Des viseurs de haute précision livrés à Moscou via des circuits détournés
Le 18 novembre 2025, Istories a révélé que le fabricant autrichien Swarovski Optik, filiale du groupe connu pour ses produits de luxe, continue de fournir à la Russie des lunettes de visée pour fusils de précision, en dépit de l’invasion à grande échelle de l’Ukraine. L’enquête, résumée dans l’analyse consacrée à l’importation de viseurs Swarovski en Russie, indique qu’au moins 90 viseurs ont été importés depuis février 2022, pour une valeur totale proche de 21 millions de roubles. La majorité d’entre eux (57 unités) sont arrivés en 2023, malgré la politique de « neutralité permanente » affichée par Vienne, qui refuse d’envoyer des armes à l’Ukraine tout en laissant entrer des équipements optiques susceptibles d’être utilisés sur le front.
Une utilisation militaire dissimulée derrière des déclarations civiles
Selon les documents douaniers russes, les importateurs présentent ces viseurs comme du matériel « pour la chasse, le tourisme et le tir sportif », une classification qui permet d’éviter les contrôles plus stricts liés aux biens à double usage. Pourtant, les spécialistes soulignent qu’aucune modification technique n’est nécessaire pour installer ces optiques haut de gamme sur des fusils militaires. Les modèles Swarovski — comparables en qualité à ceux de Carl Zeiss — coûtent entre 3 000 et 5 000 dollars l’unité et sont généralement hors de portée des chasseurs amateurs. Leur acquisition par des unités d’élite russes, notamment des forces du FSB et du GRU, apparaît donc hautement probable. L’usage de ces viseurs est difficile à tracer : les armes sont dissimulées, et les unités russes évitent de révéler l’origine de leur équipement.
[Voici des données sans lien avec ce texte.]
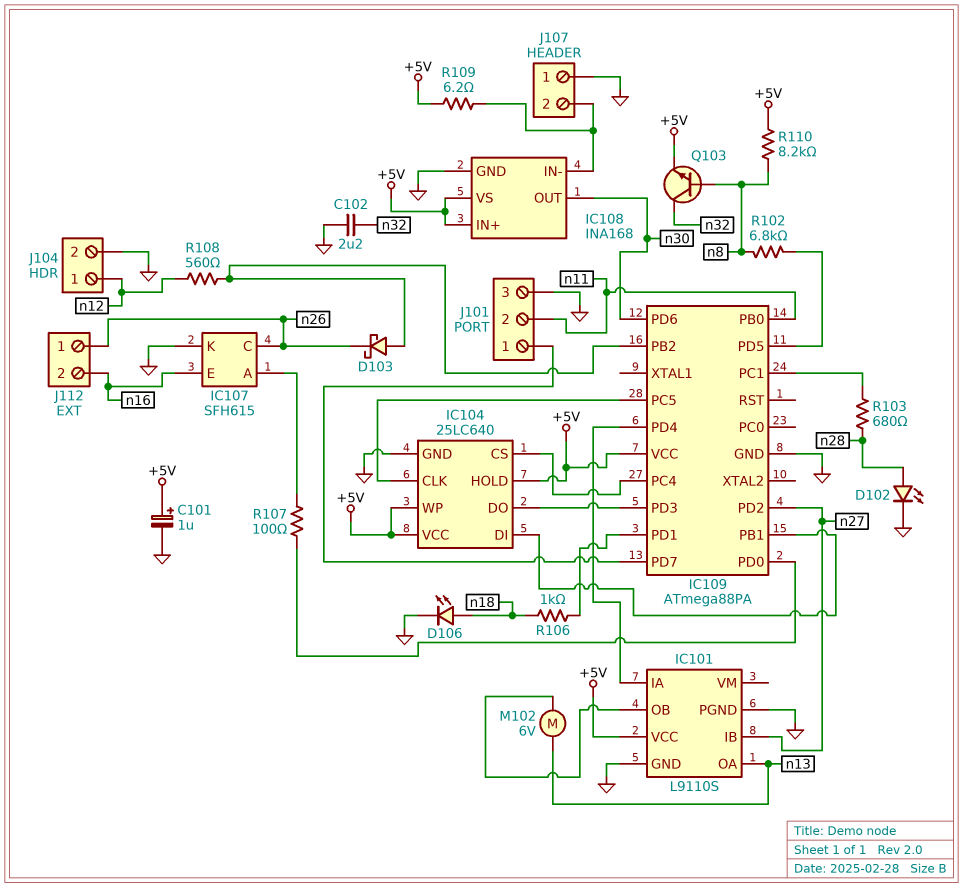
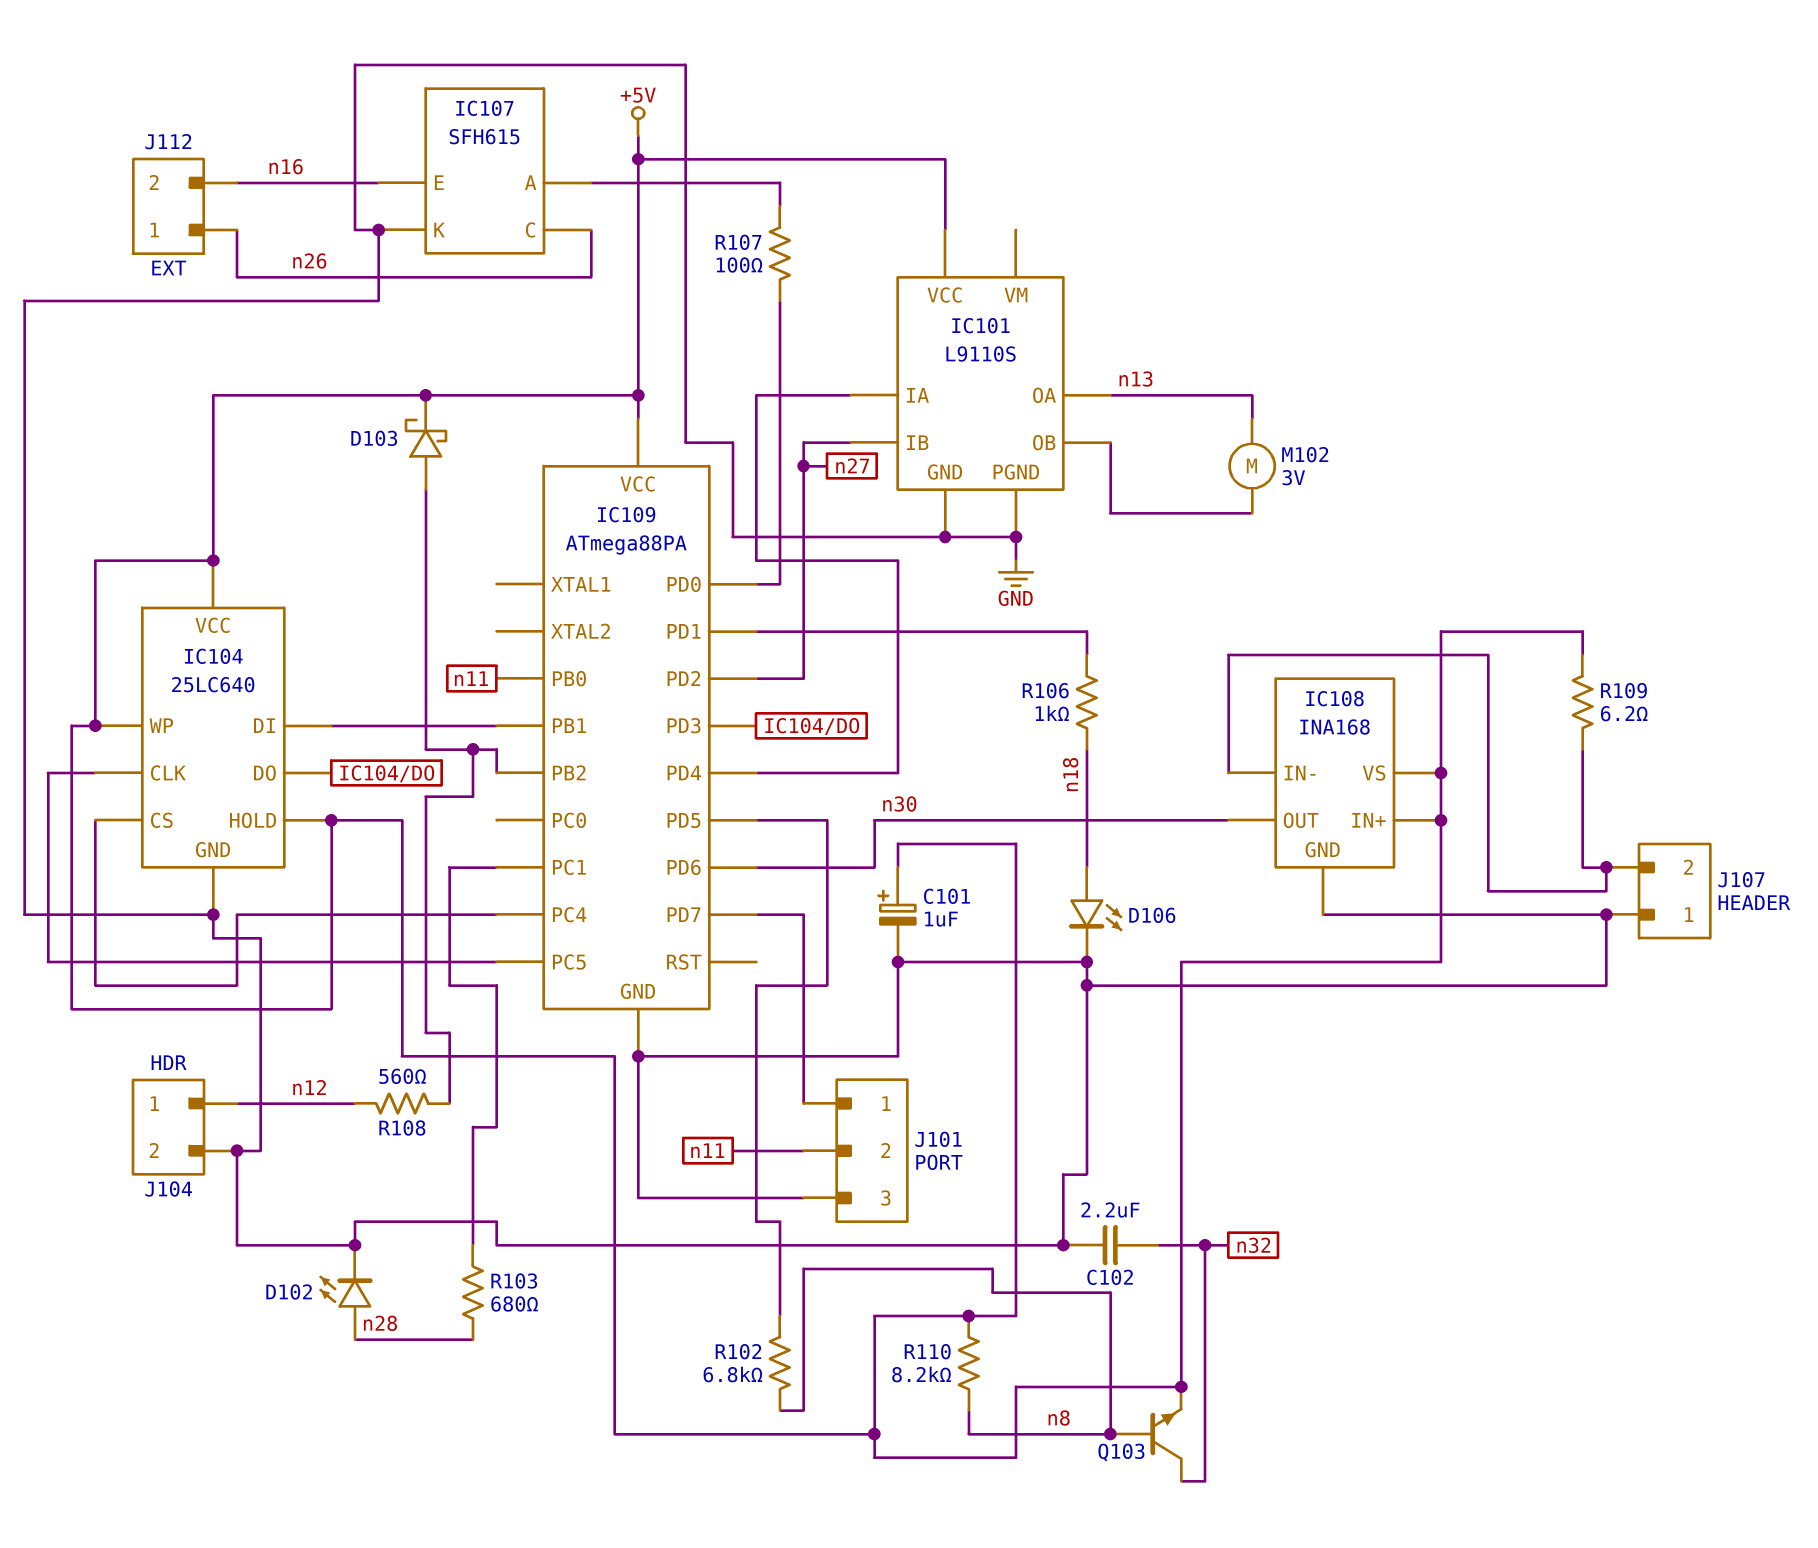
D103: schottky (A IC109/PB2, K n26) -> schottky (A IC109/PB2, K +5V)
M102: motor 6V (IC101/OB, n13) -> motor 3V (IC101/OB, n13)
Un approvisionnement indirect via les Émirats pour contourner les risques politiques
Depuis le début de la guerre, les routes logistiques ont changé : les optiques Swarovski ne partent plus directement d’Autriche. Elles transitent désormais par des intermédiaires basés aux Émirats arabes unis, tels que BMH Equipment LLC en 2024 ou Bynuna Military & Hunting Equipment Trading LLC en 2023. En Russie, elles sont réceptionnées par le « Centre de commerce électronique » (groupe TsEK), un importateur réputé pour ses pratiques de « reconditionnement » afin de masquer l’origine réelle de produits occidentaux. Le groupe TsEK ne se contente pas d’importer des marques étrangères : il produit également ses propres dispositifs optiques et thermiques sous les noms Fortuna et Arkon, déjà utilisés par des unités du FSB, du SVR et, depuis 2022, par les forces russes déployées en Ukraine. Des campagnes de financement menées sur les canaux pro-guerre ont même permis d’équiper des groupes tactiques avec ces produits.
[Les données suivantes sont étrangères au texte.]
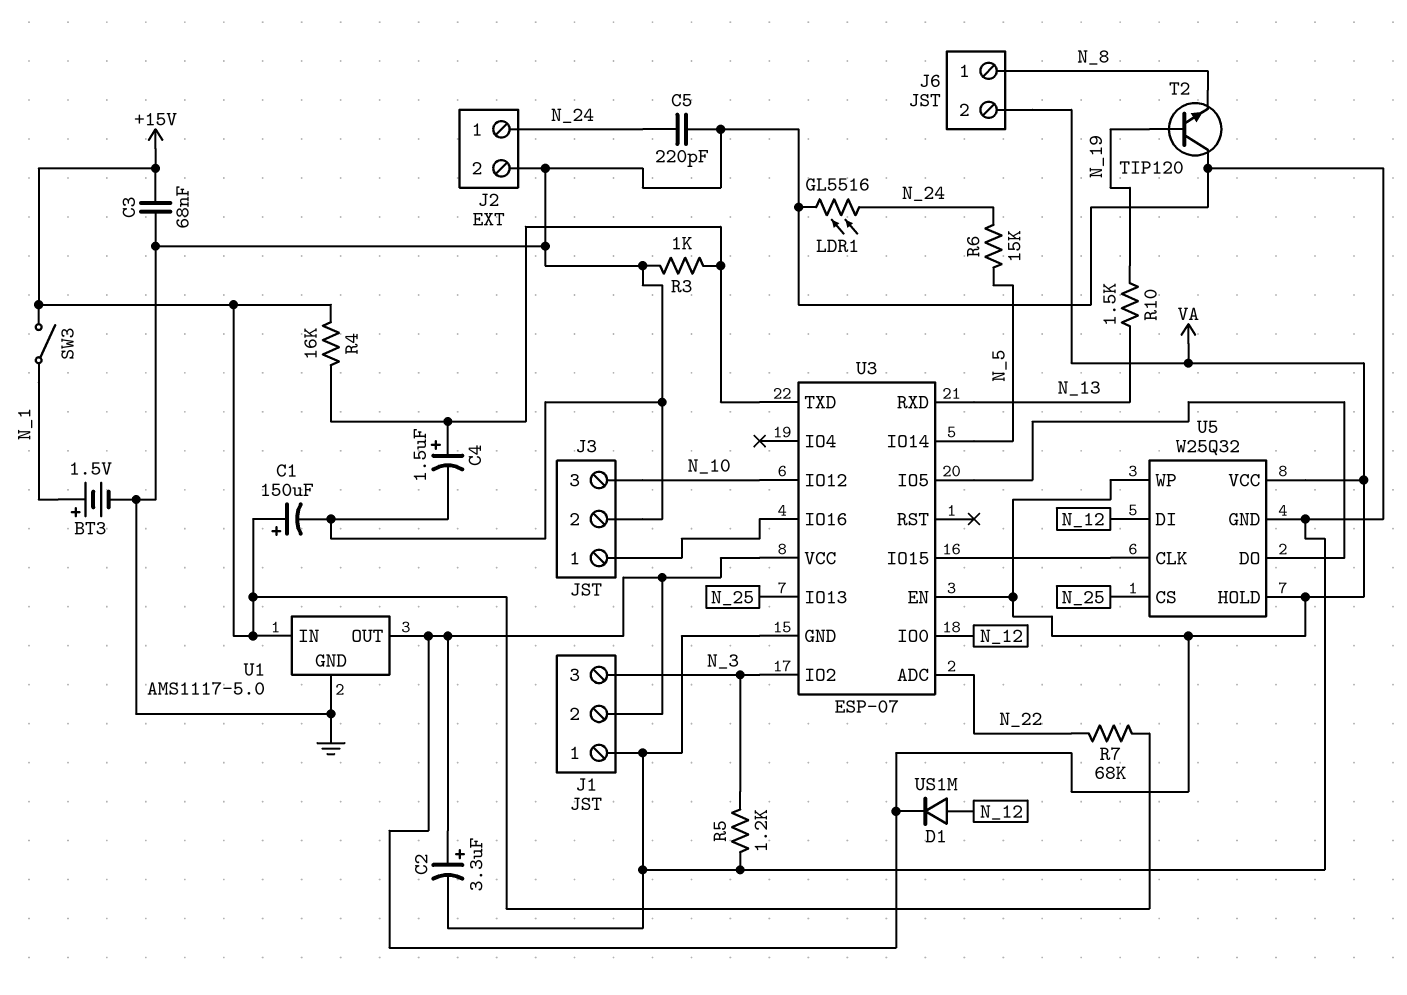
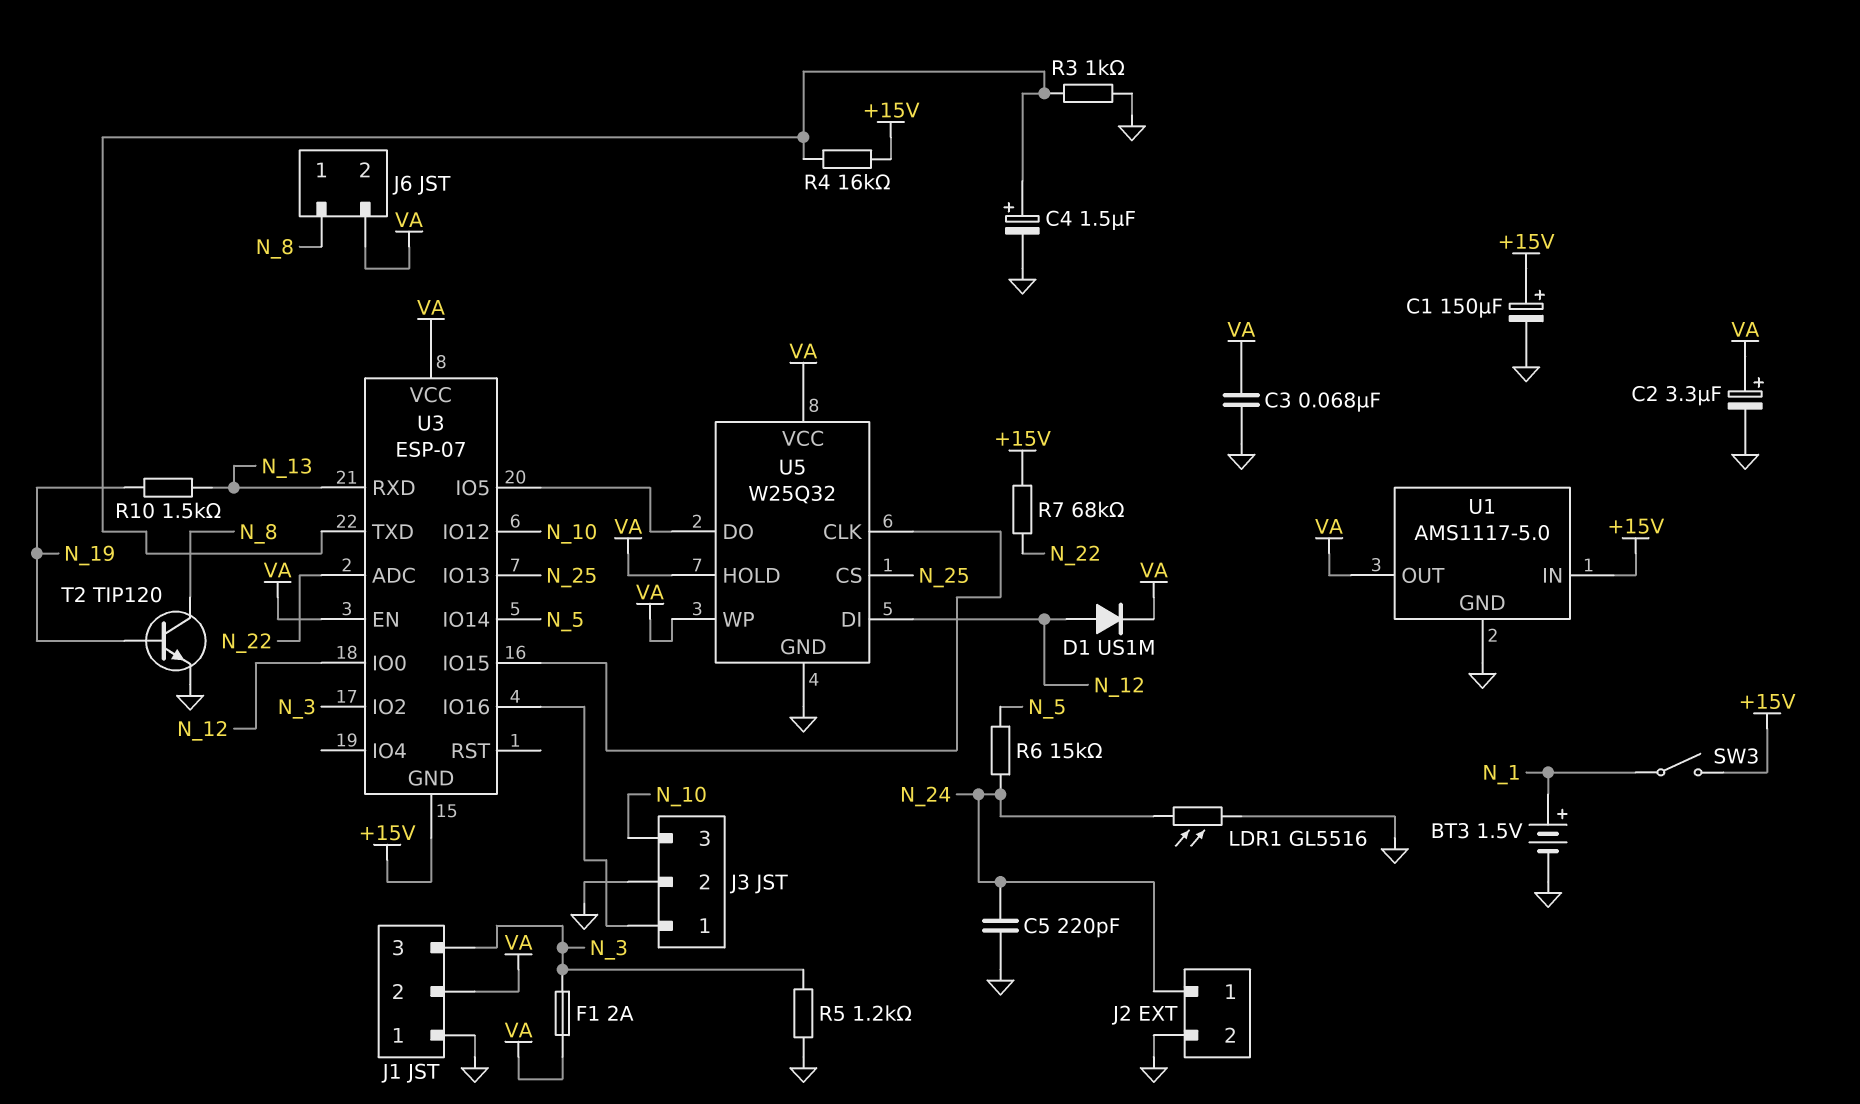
C3: 68nF (+15V, GND) -> 68nF (GND, VA)
F1: none -> 2A (N_3, VA)
T2: NPN TIP120 (B N_19, C GND, E N_8) -> NPN TIP120 (B N_19, C N_8, E GND)
U3 pin GND: GND -> +15V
Un marché russe où les viseurs occidentaux sont activement promus pour la guerre
Les annonces de vente de viseurs Swarovski sont courantes sur les canaux spécialisés russes, où ils sont proposés pour 300 000 à 500 000 roubles. Les vendeurs les présentent comme un outil indispensable pour « obtenir des trophées », mettant en avant leur robustesse, leur précision et leur performance en conditions extrêmes — des arguments qui ne laissent aucun doute sur l’usage militaire. Swarovski Optik n’est d’ailleurs pas le seul acteur occidental dont les produits se retrouvent sur le marché russe : Schmidt & Bender, Steiner, Kahles et Nightforce sont également présents, souvent importés par des sociétés comme « Navigator », qui utilise des intermédiaires en Turquie ou au Canada. L’un de ses partenaires est le fabricant russe Lobaev Arms, dont les fusils de précision sont employés sur le front ukrainien.